It didn't work, because you could see the same, let's say, idiosyncracies, in their code. For example, there might be three or four different ways to solve a coding exercise and about 60-75% of the papers would solve it using the same way, which was not necessarily the best, or even the most obvious, way (what is the most obvious way to solve a Prolog exercise might not be common sense, but that's why you are given a lecture, first, and then the exercise).

What's most interesting is that I saw the same patterns repeated over the three years I TA'd for one of the Prolog courses. I guess they shared the answers between years, or somebody had put them online (I searched but couldn't find them). Or they just copied solutions to similar exercises they found online.

I didn't report the cheating because I felt there was no benefit in doing so. In particular with Prolog, because it's not a language commonly used in the industry, and it's taught at Imperial mainly for historical reasons (there are many of us logicists studying, or teaching, there) I reckoned that most students found it a useless chore and did not understand why they needed to learn it, and why they needed to "waste" time solving those coding problems. So they copied from each other in order to get the job done quickly and then have more time to spend on the things they felt were more useful to them (like learning Python or "ML" I suppose).

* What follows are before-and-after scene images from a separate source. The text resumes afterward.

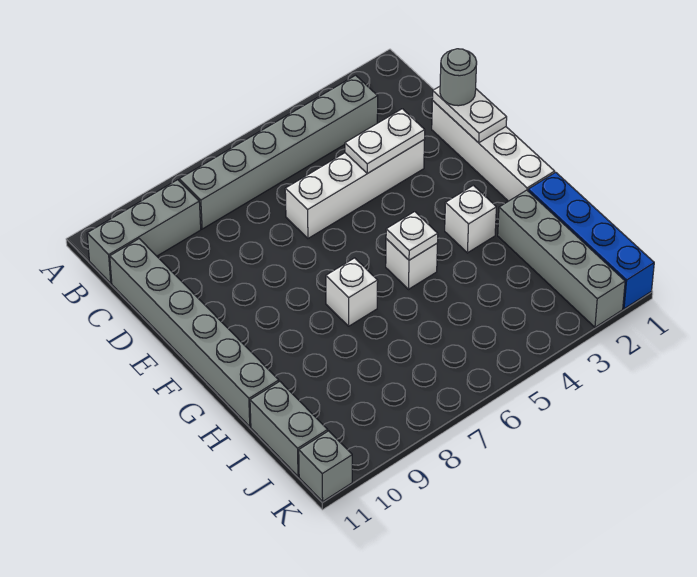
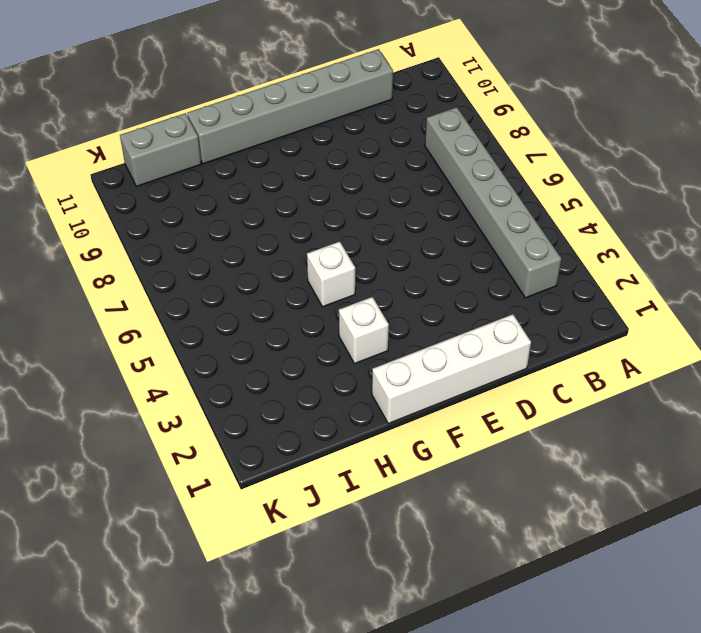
none -> grey brick B9:B11 level 1
none -> white brick D3:D6 level 1
none -> white brick G7 level 1

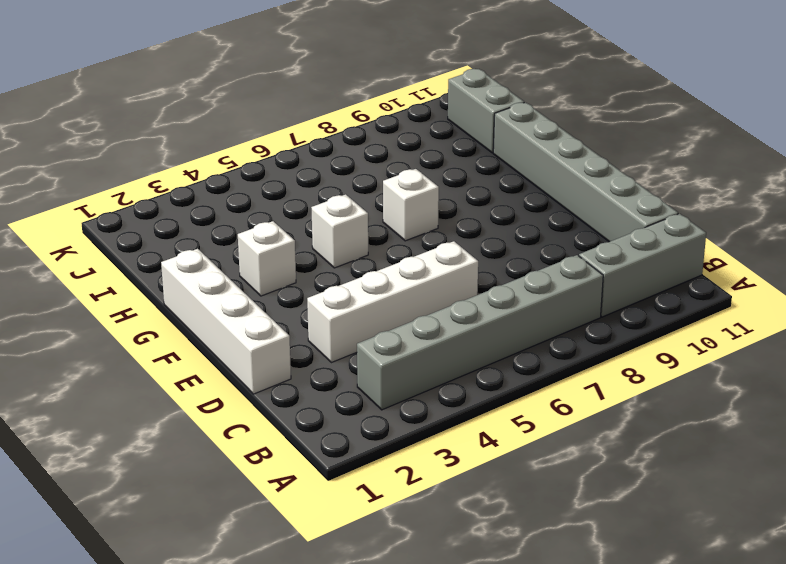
none -> blue brick H1:K1 level 1
none -> grey brick H2:K2 level 1
none -> grey brick K11 level 1

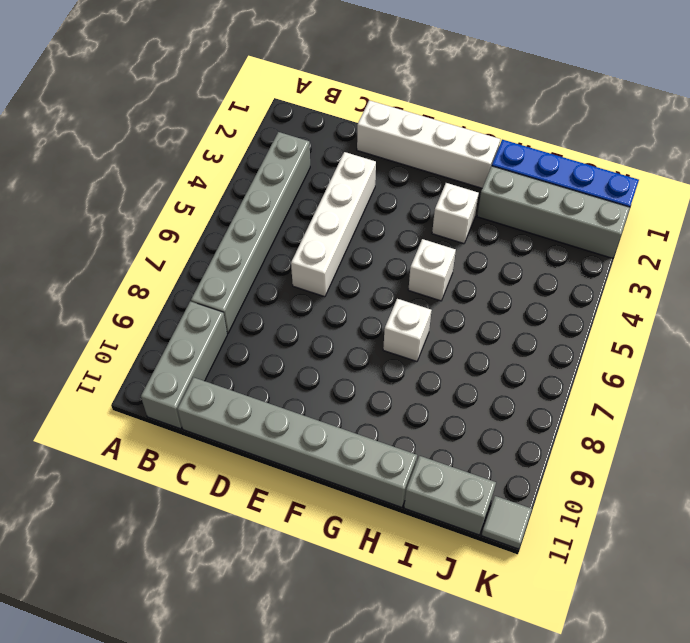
grey tile K11 level 1 -> grey brick K11 level 1
none -> white plate D1:E1 level 2
none -> white plate D3:D4 level 2
none -> white plate G5 level 2

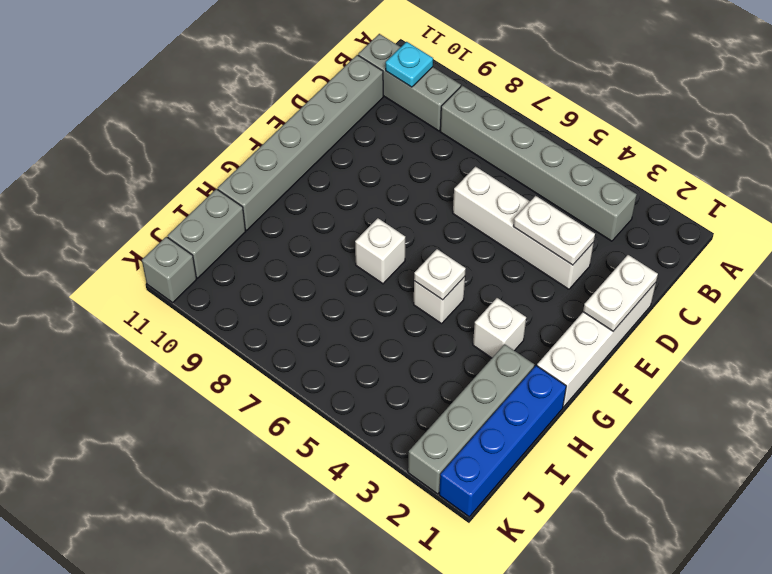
cyan plate B10 level 2 -> none
none -> grey round brick D1 level 3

I personally thought, and still think, that learning to program in Prolog is useful, just to disentangle a programmer's mind from the particularities of the coding paradigms, and the programming languages, she's most familiar with. At CS schools today, programming is introduced with Python and I guess it's easy to get into a mindframe that all programming languages must necessarily work like Python. Studying languages from different paradigms, like Prolog or Haskell, can shake you off that mentality (it sure did me, back when I did my CS degree).

The problems is that you can't really force this appreciation of the need to learn different things on students, who are often in a terrible hurry and under terrible pressure to do good on their course, so they can get on with life. The Prolog course I TA'd was mandatory and so it must have really felt like someone was trying to force the knowledge down the studnets' throats.

I don't think that's a good idea. You can't teach people that way. They'll just see your obvious effort to force them to learn what you want, and they'll simply take the obvious route around it. And that ends up teaching them a lesson that you really weren't expecting to teach: the world is full of idiots who think they can teach you things, but you know better than they do and you'll show them who's boss.

That's what students do with tests, also. They can see they're a useless waste of time and they can see the obvious way around them is to cheat, and that it's to their benefit to cheat. And so they cheat. I don't have solutions to this. The students shouldn't have to fight the school, and the school shouldn't have to fight the students. The school is there for the students' benefit after all.